1920 Şubat’ına kadar da bu hep böyle oldu.
Fransızlar Hacın’ı işkâl etmişlerdi. Ancak Hacın Müslümanları bunun geçici bir durum olduğunu düşünüyorlar, kendi hayatlarını aynı eski düzenden devam ettirmeye çalışıyorlardı.
Şubat ayının ortalarıydı. Hacın Kaymakamı Çalyan Karabit hastalanmış, hasta yatağında yatıyordu. Hükümet konağının hâkimiyeti Cebeciyan’ın elindeydi.
Mübaşir Molla Ömer, her zaman olduğu gibi hükümet konağının bahçesine çıktı. Başladı öğle ezanını okumaya.
“Allah-u Ekber…  Allah-u Ekber… “
O anda Cebeciyan odasında Hacın’da yapacağı katliamları planlıyordu. Ezan sesine kulak kabarttı. Odadakilere dönerek:
“Kim bu zırlayan?” dedi.
Odada bulunanlardan birisi:
“Sağır Hacı’nın eşeği!” cevabını verdi.
Cebeciyan çok hiddetli bir ses tonu ile:
“Susturun şu eşeği…” diye avazı çıktığı kadar bağırdı. O güne kadar kimse Cebeciyan’ı böyle görmemişti. Odada bulunanlar hep birlikte dışarı doğru koşarlarken, Cebeciyan arkadan seslendi.
“O eşeği bana getirin!”
Molla Ömer henüz ezanı yarı etmişti ki, kaymakamlık binasından çıkan kalabalık bir grup ona çullandı. Neye uğradığını şaşırdı Ömer. Bir yandan ezanı bitirmeye uğraşırken, diğer yandan kafasına inen dipçik darbelerine karşı koymaya çalışıyordu. Herkes birbiri ile yarışır gibi Molla Ömer’e ellerine ne geçirdilerse vurdular. Sendeledi Ömer. Yere kapaklandı. Üzerine çıkıp başladılar tepelemeye… Ömer’in ağzından tek kelime çıkıyordu ancak o da “Allah…”  Her darbede sadece “Allah” dedi Ömer. 

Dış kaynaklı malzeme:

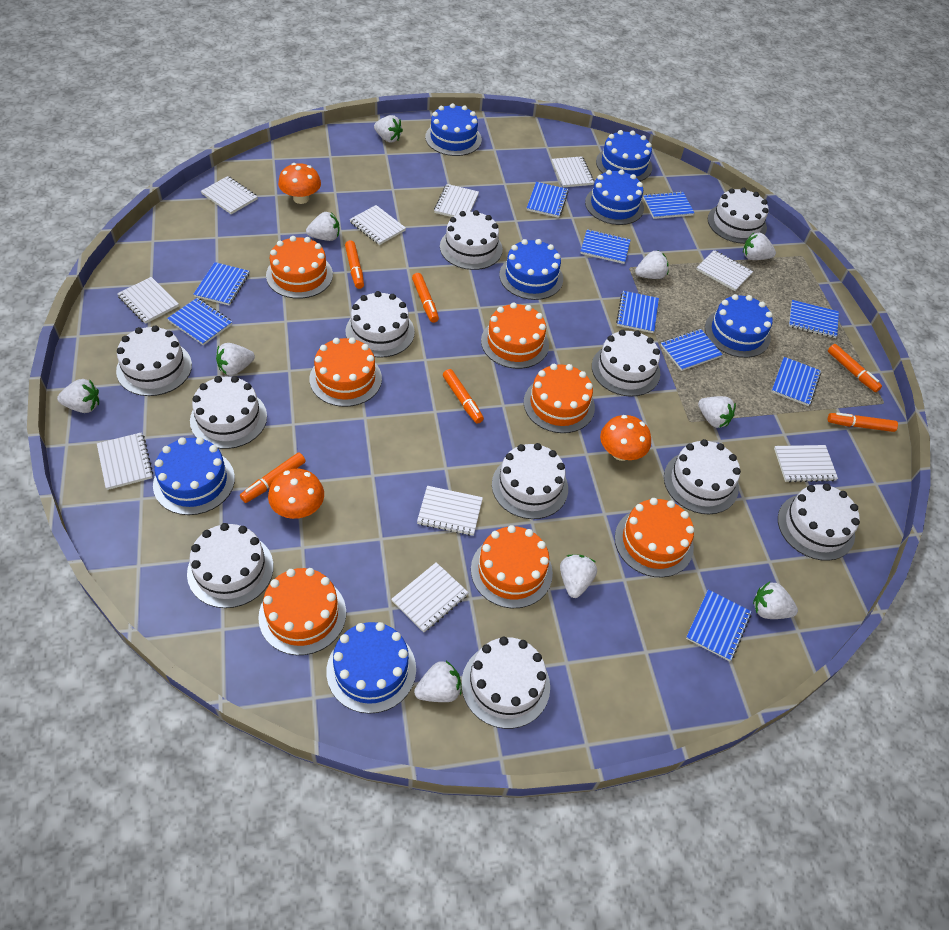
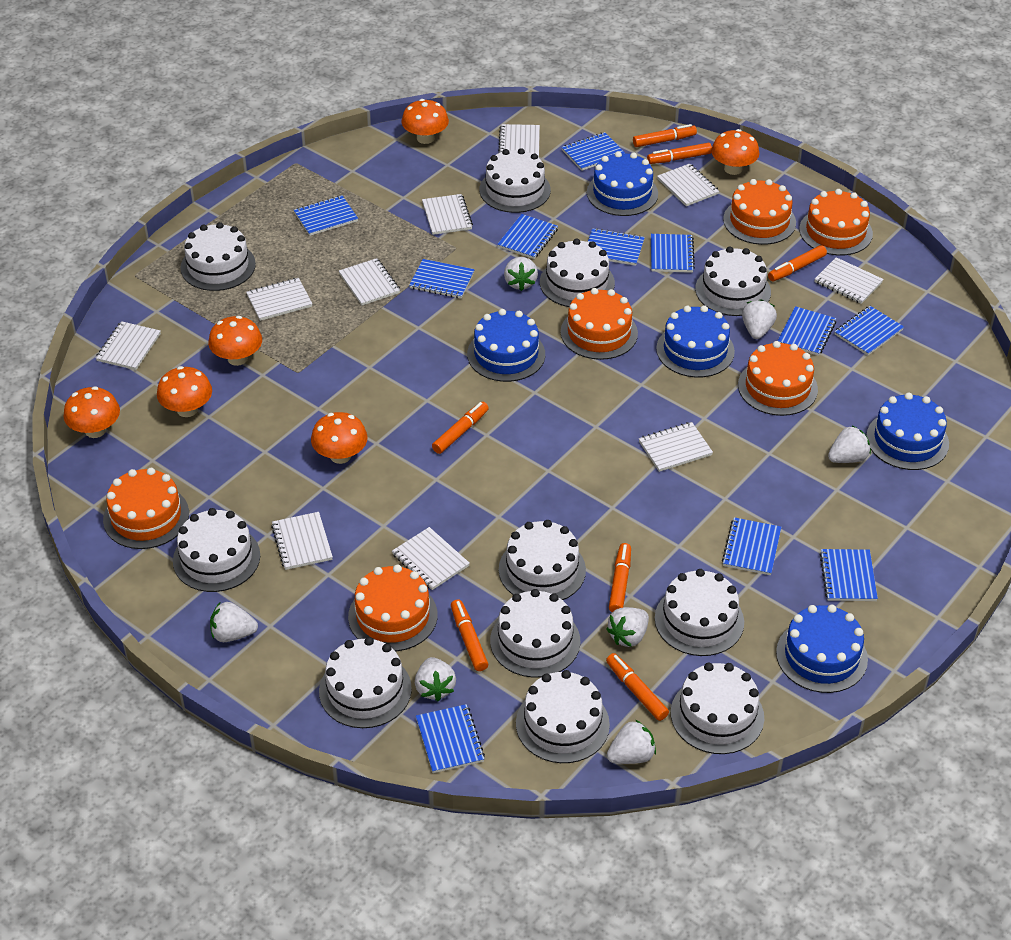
blue cake: 7 -> 5
blue notebook: 10 -> 11
orange cake: 7 -> 6
orange marker: 6 -> 7
orange mushroom: 3 -> 6
white strawberry: 10 -> 7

Her biri bir yerinden tuttu. Kimi kolundan, kimi bacağından… Sürüklediler onu hükümet konağının içine doğru. Kadı Halil Efendi personeline yapılanları gördü. Onlara engel olmak için kapıya doğru koştu. Kapıdan giren ilk silahlı kişi kadı Halil Efendi’yi bir dipçik darbesi ile yere yıktı.  Hükümet konağında çalışan Türk memurlar neyin ne olduğunu anlamaya çalışırken kapıdan Cebeciyan’ın hiddetli sesi duyuldu.
“Kim karşı gelmeye çalışırsa onu kurşunlayın!”
Herkes olduğu yerde çivilenmiş gibi kaldı.
Molla Ömer’i Cebeciyan’ın odasına götürdüklerinde ayakta duracak hali kalmamıştı. Kapıdan içeri girer girmez Cebeciyan, Molla Ömer’e tekme tokat saldırdı. Molla Ömer yere düştü. Bu defa Cebeciyan Molla Ömer’in üzerine çıktı. Tekmelemeye başladı. Bir yandan da avazı çıktığı kadar bağırıyordu:
“Ne zırlıyordun lan? Sen kimden izin aldın da zırlamaya başladın?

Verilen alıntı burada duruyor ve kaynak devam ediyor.